If successful, it is hoped that both the Republic of Ireland and Northern Ireland would qualify as hosts for the 2023 Championship, though this will depend most likely on an extension of the number of teams involved.

Delaney explained that there was a proposal before the UEFA Executive meeting in Dublin later this month to align the three principal underage tournaments at U17, U19 and U21 to have a similar format and an expanded number.

The Republic of Ireland finished third in their recent Under-21 qualifying campaign, winning four games.

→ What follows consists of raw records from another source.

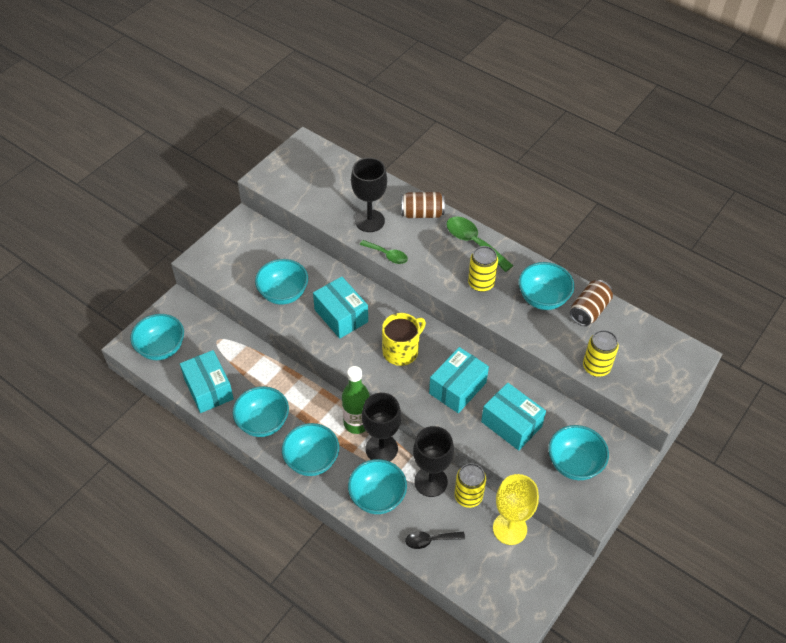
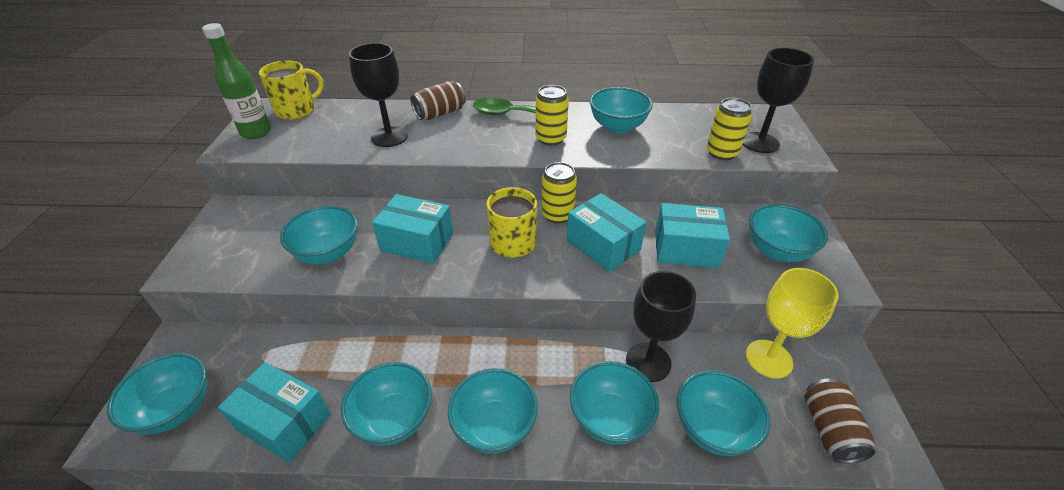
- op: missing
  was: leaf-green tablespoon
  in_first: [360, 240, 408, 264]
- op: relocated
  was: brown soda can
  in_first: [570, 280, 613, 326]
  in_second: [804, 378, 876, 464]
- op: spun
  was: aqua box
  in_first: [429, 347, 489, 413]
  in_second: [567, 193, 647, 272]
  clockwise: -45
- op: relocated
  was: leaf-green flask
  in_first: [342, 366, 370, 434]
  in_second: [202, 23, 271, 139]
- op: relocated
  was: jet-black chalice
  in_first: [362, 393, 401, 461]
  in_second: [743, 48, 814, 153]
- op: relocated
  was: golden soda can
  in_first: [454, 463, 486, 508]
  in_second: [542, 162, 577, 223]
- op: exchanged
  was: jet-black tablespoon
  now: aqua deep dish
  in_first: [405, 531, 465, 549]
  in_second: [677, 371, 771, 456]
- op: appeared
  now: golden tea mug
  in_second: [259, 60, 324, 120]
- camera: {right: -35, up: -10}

Northern Ireland finished second in their group, winning six of their 10 matches.

“This is an historic announcement as it sees both the FAI and the Irish FA working together on a project which will bring significant benefits to Ireland – north and south.,” said Delaney yesterday.

“We believe that the unique nature of our bid makes it a compelling vision for both UEFA and the wider European football family.”

“Both Associations have a recent history of working together on various projects, including Third Level Football, Walking Football, and the introduction of the President’s Junior Cup. This joint bid further strengthens that level of co-operation and co-hosting the U-21 finals in 2023 will follow on from our hosting of the U-17 EUROs next summer and four games in EURO 2020 in Aviva Stadium.”

“Northern Ireland successfully hosted the 2017 UEFA Women’s Under-19 Championship and will host the UEFA Under-19 Championship in 2020,” added Patrick Nelson, CEO of the Irish Football Association.

“We saw last year how a tournament can help inspire a generation to play football and I have no doubt that, if successful, 2023 would help grow the game at all levels.”

“We could not host a tournament of this scale on our own, therefore I am pleased that both Associations are working in partnership on this bid. I believe that together we can showcase the best of the game in Northern Ireland and the Republic of Ireland to the football world.”

The Republic of Ireland and Northern Ireland will meet at the Aviva Stadium on 15 November, with 3,000 fans traveling from the North and an anticipated crowd that already is in excess of 30,000.